Population ratio vs. simple scoring
Briefly, to derive a diet quality score using the population ratio method, dietary intakes and ratio of intakes are estimated at the population- or group-level then scored. For example, to score the percentage of total energy intake (%E) as saturated fats (SFA):
- we calculate the mean calories from saturated fats ($\mu_{SFA}$) and mean total energy intake in calories ($\mu_{E}$) in the overall population or group of interest.
- we divide the mean calories from saturated fat by the mean total energy intake $\frac{\mu_{SFA}}{\mu_{E}}$.
- we apply the scoring algorithm, e.g., $f(\frac{\mu_{SFA}}{\mu_{E}})$, to derive the diet quality score .
Alternatively, one could have used a simple scoring method In a simple scoring method, the scoring algorithm is directly applied to each respondent’s dietary intakes $f(\frac{SFA_i}{E_i})$. Each respondent has a score and the mean of these scores is then used to estimate the mean diet quality score of the population or group: $\mu_{f(\frac{SFA_i}{E_i})}$. Unfortunately, the simple scoring method is less optimal since it assumes that each respondent’s dietary intakes reflect usual dietary intakes, i.e., a long-term average.
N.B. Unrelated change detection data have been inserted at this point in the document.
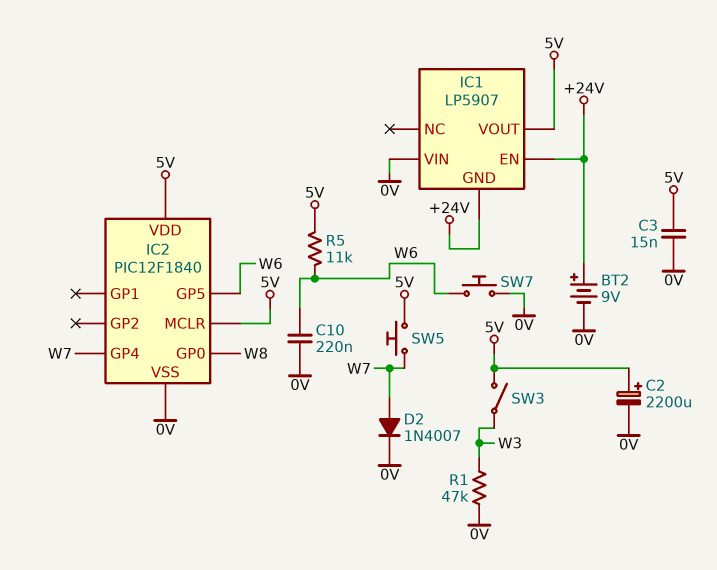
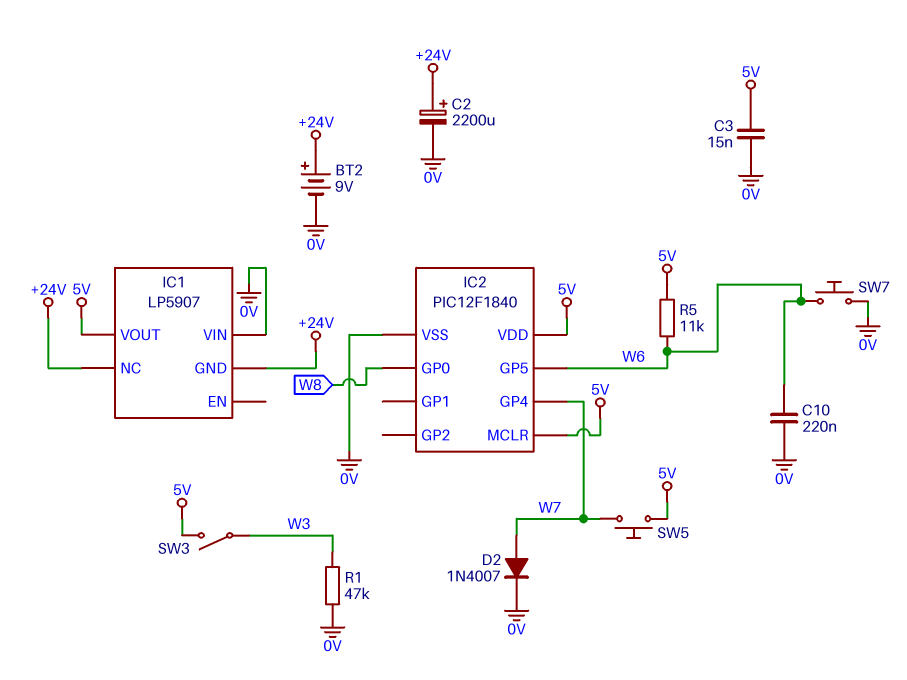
C2: 2200uF (plus 5V, minus 0V) -> 2200uF (plus +24V, minus 0V)
IC1 pin EN: +24V -> none
IC1 pin NC: none -> +24V

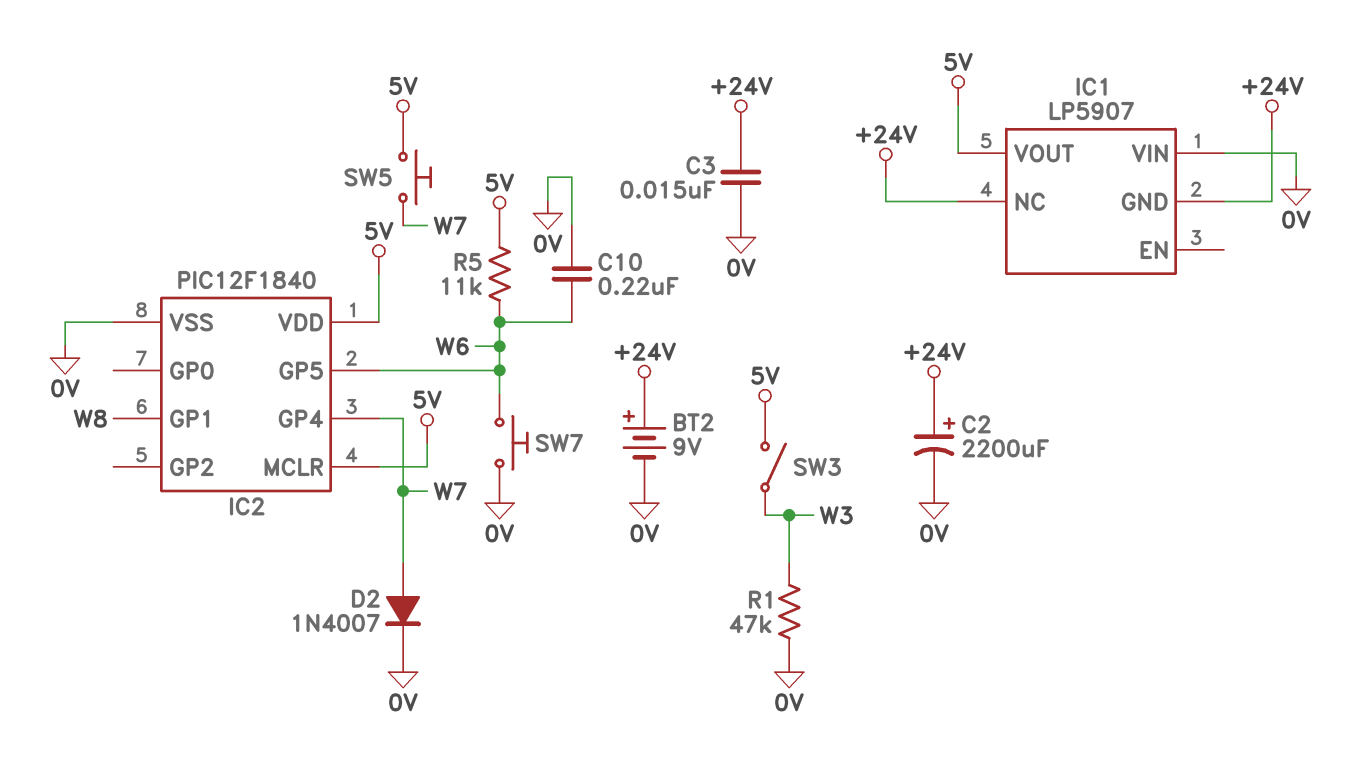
C3: 15nF (0V, 5V) -> 15nF (+24V, 0V)
IC2 pin GP0: W8 -> none
IC2 pin GP1: none -> W8

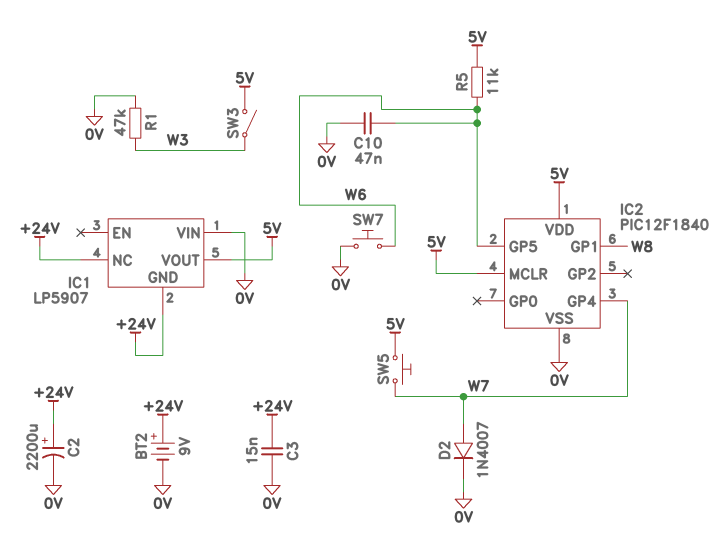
C10: 220nF (0V, W6) -> 47nF (0V, W6)

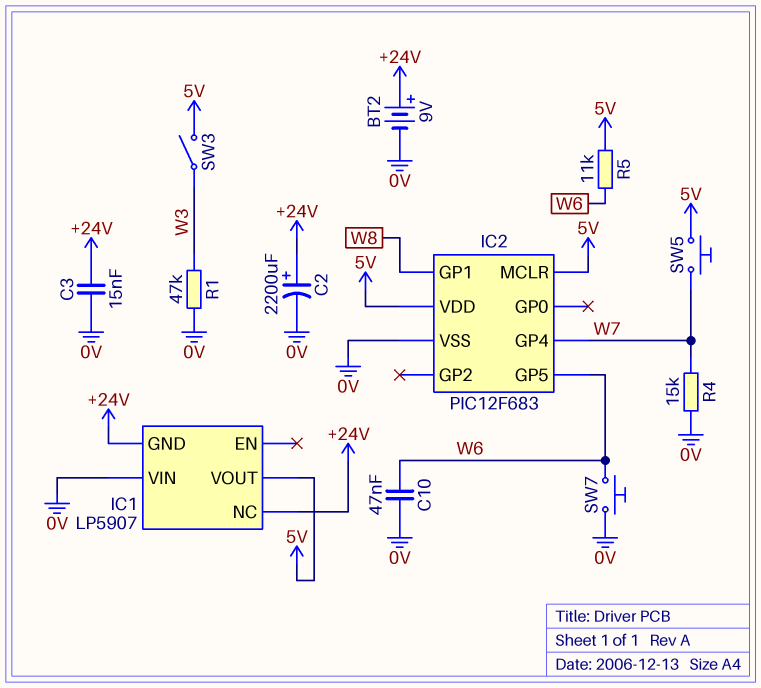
D2: diode 1N4007 (A W7, K 0V) -> none
IC2: PIC12F1840 -> PIC12F683
R4: none -> 15k (0V, W7)

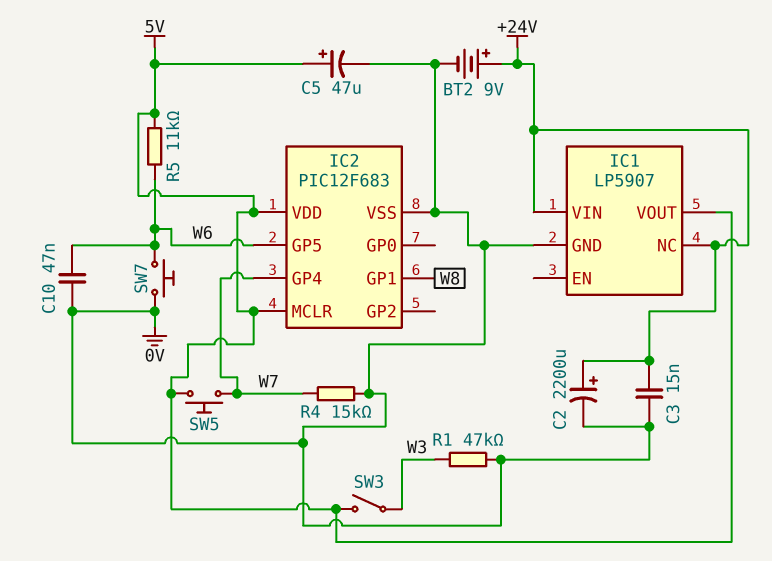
C5: none -> 47uF (plus 5V, minus 0V)
IC1 pin GND: +24V -> 0V
IC1 pin VIN: 0V -> +24V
This is not the case when using only one 24-h dietary intake, because of random errors (more details here). Of note, the main issue in this example is that we apply a scoring to the dietary intakes and the “input” matters because scoring ‘truncates’ a distribution of intakes at certain cut-points. On the contrary, the population ratio method directly scores usual dietary intakes because mean intakes at the group level do reflect usual dietary intakes.
Example summary
Mean score according to the population ratio method:
\[\mu_{Score} = f(x) = f(\frac{\mu_{SFA}}{\mu_{E}})\]Mean score according to the simple scoring method:
\[\mu_{Score} = \mu_{f(x)} = \mu_{f(\frac{SFA_i}{E_i})}\]To obtain a mean diet quality score, the population ratio method is more optimal since the scoring is applied to intakes that reflect long-term intakes rather than intakes on a given day.
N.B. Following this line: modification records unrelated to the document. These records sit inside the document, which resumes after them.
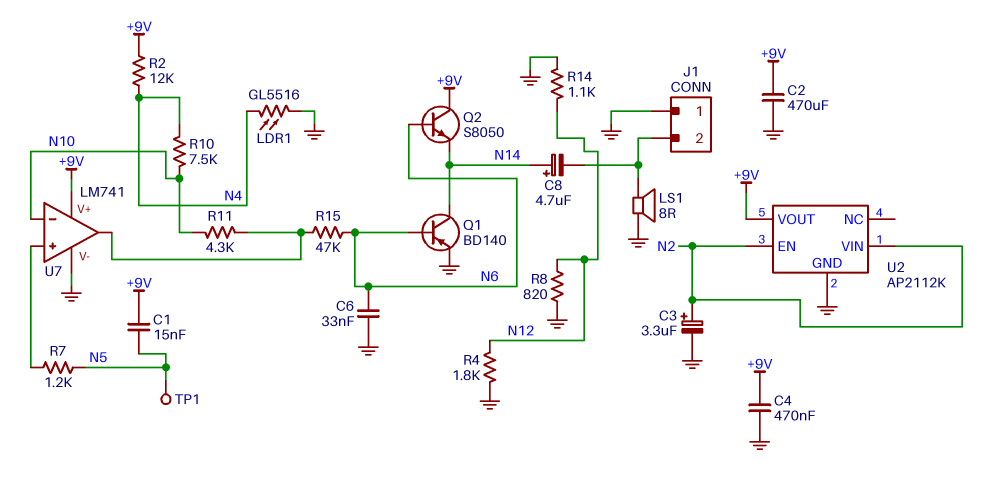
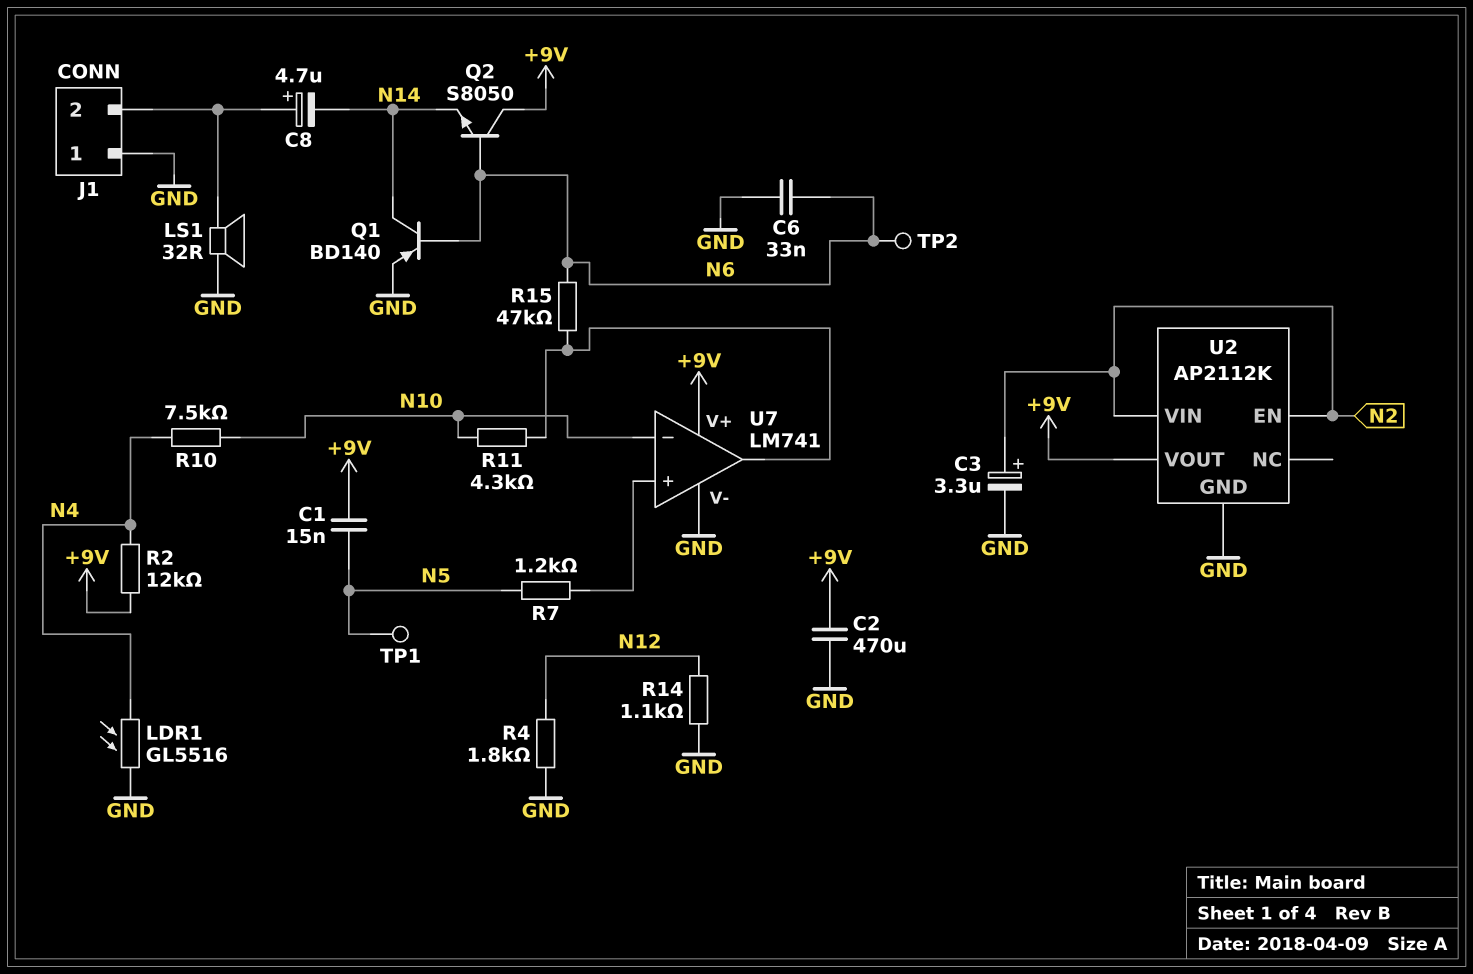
C4: 470nF (+9V, GND) -> none
C8: 4.7uF (plus N14, minus J1/2) -> 4.7uF (plus J1/2, minus N14)
LS1: speaker 8R (GND, J1/2) -> speaker 32R (GND, J1/2)
R8: 820 (GND, N12) -> none
TP2: none -> test point (N6)

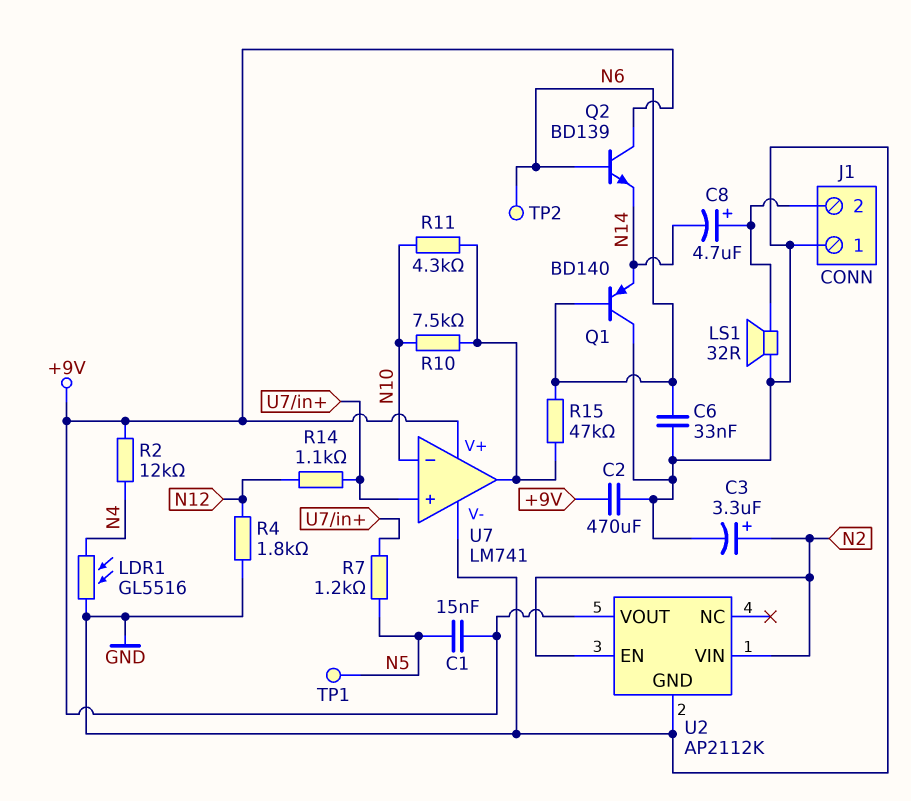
Q1: PNP BD140 (B N6, C N14, E GND) -> PNP BD140 (B N6, C GND, E N14)
Q2: NPN S8050 (B N6, C +9V, E N14) -> NPN BD139 (B N6, C +9V, E N14)
R10: 7.5k (N4, N10) -> 7.5k (N10, U7/out)
R14: 1.1k (GND, N12) -> 1.1k (N12, U7/in+)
Data preparation and overview
For demonstration purpose, I show how to calculate Healthy Eating Food Index (HEFI)-2019 scores according to smoking status (smokers vs. non-smokers as well as score difference). The HEFI-2019 is a continuous score that reflects the degree of adherence to Canada’s Food Guide 2019 recommendations on healthy food choices (Brassard et al. 2022a, b). The data used for the present example are already “pre-processed”. Complete details are shown in the HEFI-2019 Github repository.
# ********************************************** #
# Load required packages #
# ********************************************** #
library(tidyverse)
library(dplyr)
library(data.table)
library(parallel)
library(furrr)
library(ggplot2)
library(haven)
# HEFI-2019 scoring algorithm
#if not installed, run: devtools::install_github("didierbrassard/hefi2019")
library(hefi2019)
# ********************************************** #
# Load and prepare CCHS data #
# ********************************************** #
# 1) Load processed data, dietary intakes + sociodemographic characteristics
load(file.path("post_data","intake_per24hr.rdata"))
load(file.path("post_data","hs_nci.rdata"))
# 2) Combine dietary intakes of the first recall with sociodemographic data
intake_and_sociodeom <-
inner_join(intake_per24hr,hs_nci|>select(ADM_RNO,SUPPID,WTS_P,drig,sex,age,smoking)) |>
# remove 24-h recall with 0 energy intake & first 24-hr only & aged 19 y +
filter(energy>0 & SUPPID==1 & age>=19) |>
mutate(
# recode smoking as yes or no
smoking = ifelse(smoking %in% c(1,2),1,smoking)
)
#note: sample size of respondents 2y+ for first 24-h recall = 20,103
# 3) Load and prepare bootstrap replicate weights
# Note: a hardcoded path (<external_drive>) is used since files are on an external drive.
# Usually we would want analysis to be self-contained, but survey files are a bit large.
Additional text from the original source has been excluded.